Pour illustrer la fragilité juridique d’une opération d’aménagement, on peut aussi parler des risques induits par des actes parfois très anciens. C’est le cas d’un projet réalisé sur un terrain préalablement urbanisé sous forme d’un lotissement ; même si l’opération respecte parfaitement le droit de l’urbanisme, les constructions peuvent s’avérer incompatibles avec le cahier des charges du lotissement initial (qui peut dater d’une centaine d’années dans certains quartiers) ; dès lors, un riverain propriétaire d’un bien construit dans le cadre de ce lotissement ancien pourrait demander la démolition d’une construction neuve non conforme. Ce risque est certes minime car, avec le temps et les mutations successives, de moins en moins de personnes connaissent l’historique du site, mais il est bien réel en droit.
Du moins l’était-il jusqu’en janvier de cette année où un décret permet de faire » disparaître » ces règlements anciens, sauf demande explicite des colotis. Cette dernière évolution montre d’ailleurs que le droit peut aussi être une matière vivante, qui découle d’expériences vécues, et faisant ainsi preuve de bon sens.

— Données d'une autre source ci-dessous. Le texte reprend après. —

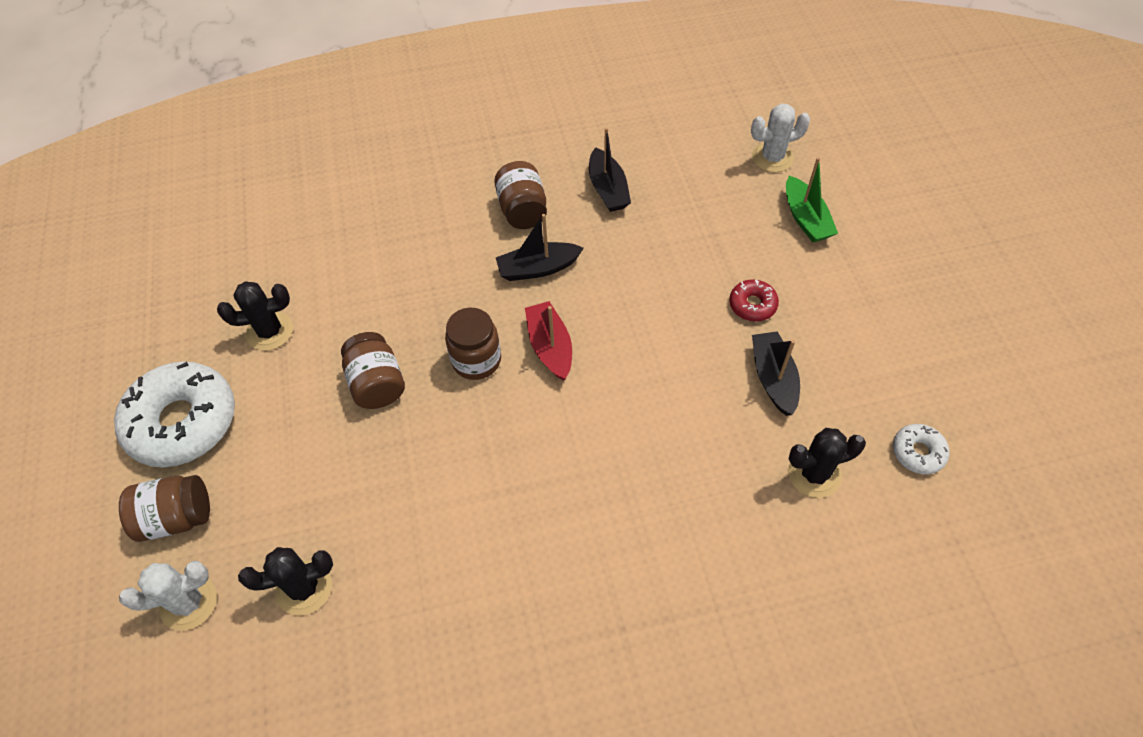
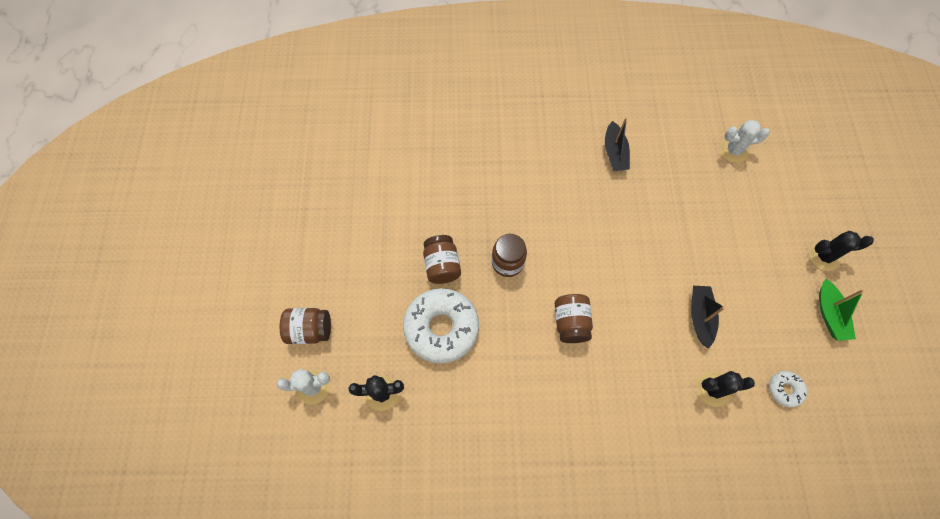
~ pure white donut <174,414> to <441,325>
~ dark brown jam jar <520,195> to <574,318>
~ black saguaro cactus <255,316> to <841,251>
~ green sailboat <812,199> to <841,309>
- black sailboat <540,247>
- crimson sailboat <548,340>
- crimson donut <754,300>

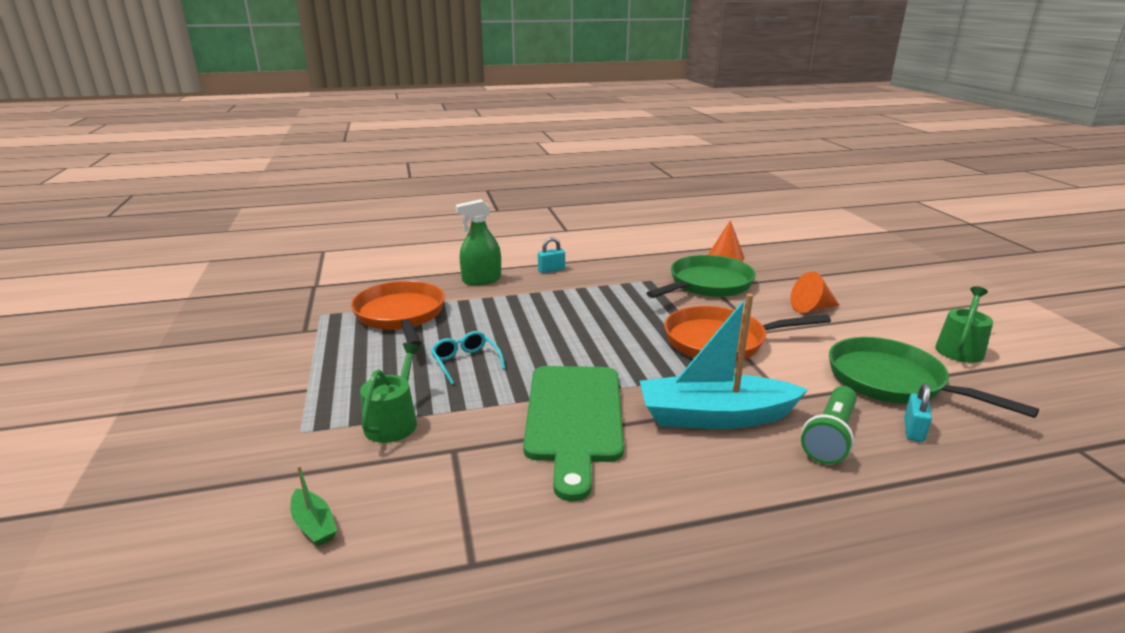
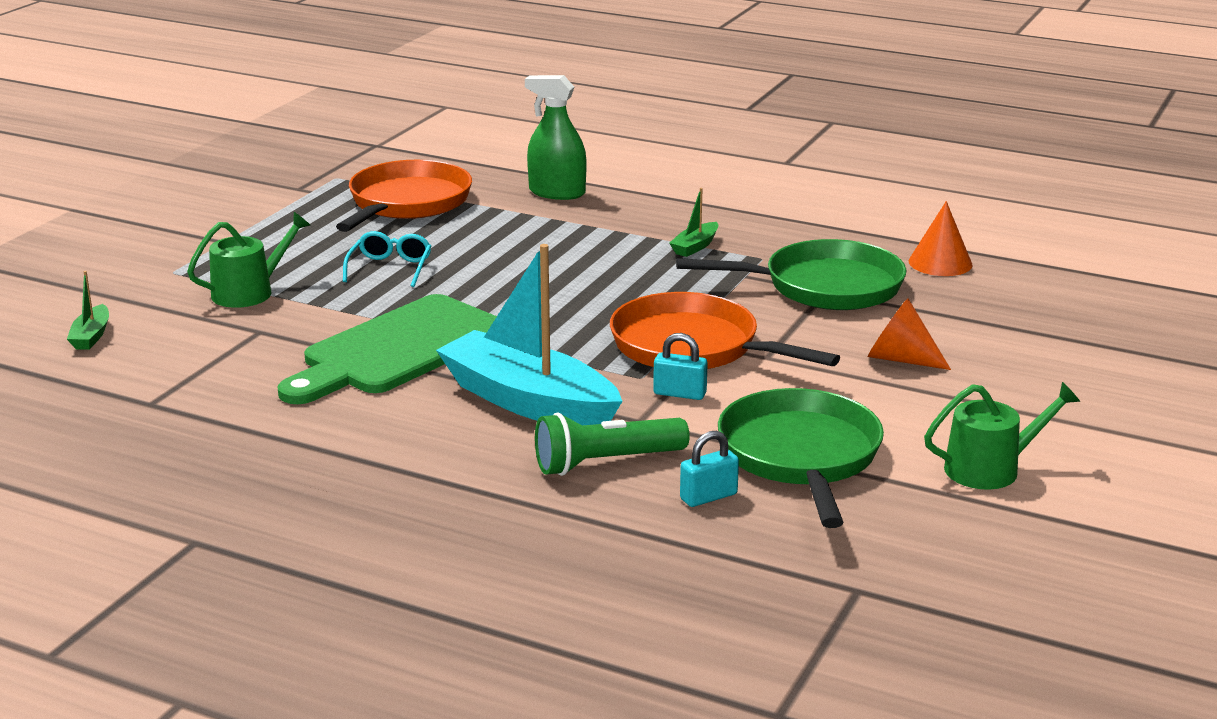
~ turquoise padlock <551,255> to <680,366>
+ green sailboat <693,222>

Pour finir sur une note pas trop pessimiste, on peut tout de même constater que, malgré la complexité décrite dans cet article et des délais souvent très longs, les projets arrivent à se concrétiser. La réalisation d’une opération d’aménagement est désormais étroitement liée au respect d’un parcours juridique subtil. On pourrait même parler de » meccano juridique « , avec des procédures emboîtées ou reliées les unes aux autres. De ce fait, la compétence juridique des intervenants devient un facteur déterminant de réussite d’un projet. Dans un contexte législatif et réglementaire qui évolue rapidement, toujours dans le sens d’une complexité croissante, les pratiques professionnelles peuvent devenir obsolètes en quelques années.
L’aménageur » non-juriste » est ainsi amené à se tenir informé en temps réel des changements, pour actualiser sa pratique. Il doit surtout bien connaître ses limites, et s’entourer de spécialistes compétents dans les différents domaines, afin de diminuer le risque juridique.